As you would hope, the big names don’t disappoint in Broken Frontier Anthology. Greg Pak’s Phantom Limb Ghostpuncher about an ex cop and his demonic talking cat who loses an arm only for it to become a supernatural replacement already feels like it could be an ongoing series from DC. While Joshua Hale Fialkov’s melancholic tale The Trip about a father telling his daughter how her late mother died is genuinely heart-breaking and almost makes you forget that it is set in a futuristic sci-fi world . Cullen Bunn and Nathan Fox’s neon-infused, skateboarding, sword-wielding, monster hunter is packed full of high energy, while Fred van Lente and Allison Sampson’s The Beard is just plain mental (but equally unforgettable).
However what makes indie anthologies so great is reading new stories from creators you’ve never heard of. Perhaps our favourite of the whole book was Robert Samelin’s haunting The Wave about a motorcycle riding survivor in an unmentioned desert in an unspecified time period. Told without dialogue but featuring beautiful detailed artwork of wide vistas that have a breath taking sense of scale it has a timeless quality to it and is utterly stunning to look at in every panel. And being able to stand out in a crowd of creators like this, is quite an achievement!
Then of course there’s stories from genres you might normally never try, like Phil Hester and Daniel Warrn Johnson’s Plunder about viking treasure hunters, Justin Zimmerman and Mike Lawrence’s The Flyer which is like a world war 1 kids adventure, or Sean Wang’s Kaiju monster meet conquistadoes in Here There Be Monsters, or what about Tyler Chin-Tanner and Toby Cypress’ The Wall about a veteran sword-wielding adventururer that looks like it has been rendered through an Instagram filter whilst on some very strong hallucinogenics.

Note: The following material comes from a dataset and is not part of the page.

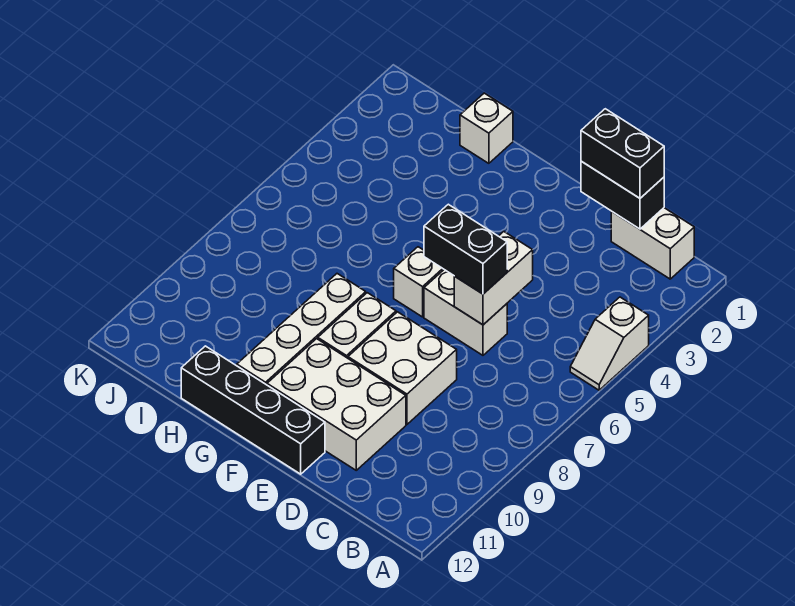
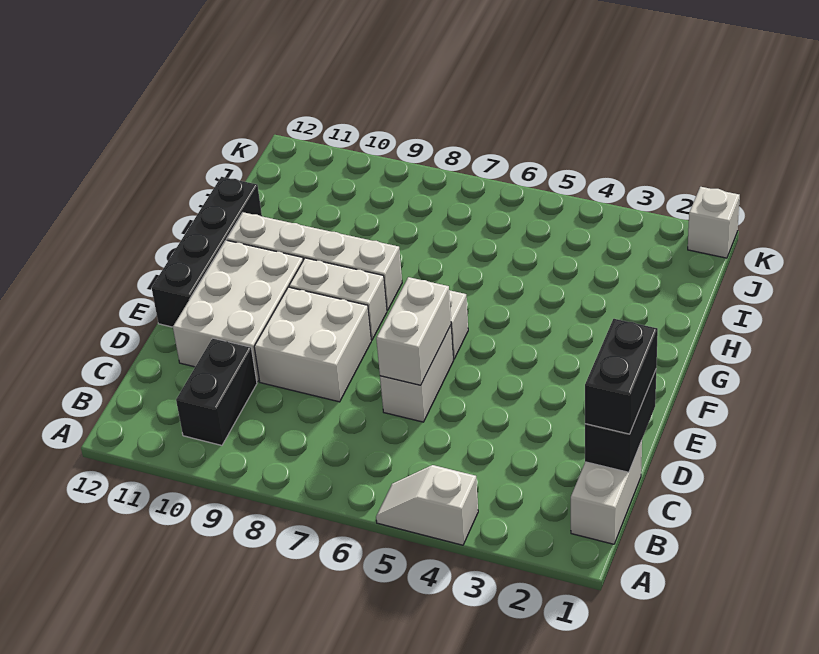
white brick D5:D6 level 2 -> white brick D6:E6 level 2
black brick D6:E6 level 3 -> black brick B10:C10 level 1
white brick H1 level 1 -> white brick K1 level 1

Although there’s no obvious common theme to the stories in the BF Anthology, the creators were all given the open brief of ‘broken frontiers’ and so there is a lot of science fiction like Adam Egypt Mortimer and Jeff McComsky’s Death Signal, Terran Omega from PJ Holden and Scott Ferguson, or INJ Culbard’s Last Dance at Omega Point to name but a few. As well as quite a bit of time travel, like Frederick Hautain and Facundo Percio’s It’s About Time and Jamie Coe’s No Regrets. But there are also several stories about love and loss which clearly sees creators take the idea of something broken into a much more poignant direction with many using a broken narrative and cyclical story-telling to help to get their story across.
Although it isn’t obvious, this loose sense of connection helps the whole thing feel more like a coherent collection and as if it has been properly collated rather than just being a collection of stories the editor could get together at short notice. However, as is always the case in indie anthologies there are still a few curve balls, like Edie OP’s The Legend of Dyson Holmes which is about a little girl and her cat told in watercolours or Carla Berocal’s Purgatory which reads like a neo-expressionist arthouse superhero story. And then of course there is indie superstar Box Brown’s 30 Years Of Service which is just plain bizarre and you soon realise that there isn’t actually as much of a pattern as you first thought, and that is part of the appeal.
Weighing in at an epic 300+ pages, there are so many great stories in here, that we are sure we will have missed out some which could end up being your personal favourite. However it is a reflection of the quality of the Broken Frontier Anthology that when you go back and re-read it, you notice different stories each time and get more and more out of the book with each reading. Although it isn’t cheap, with each story having between 10 and 12 pages to make their mark, there is an incredibly high hit rate in terms of quality and there really is something for everyone. So if you like your indie anthologies then give the Broken Frontier Anthology a try as it truly sets a new benchmark for quality in the world of indie anthologies!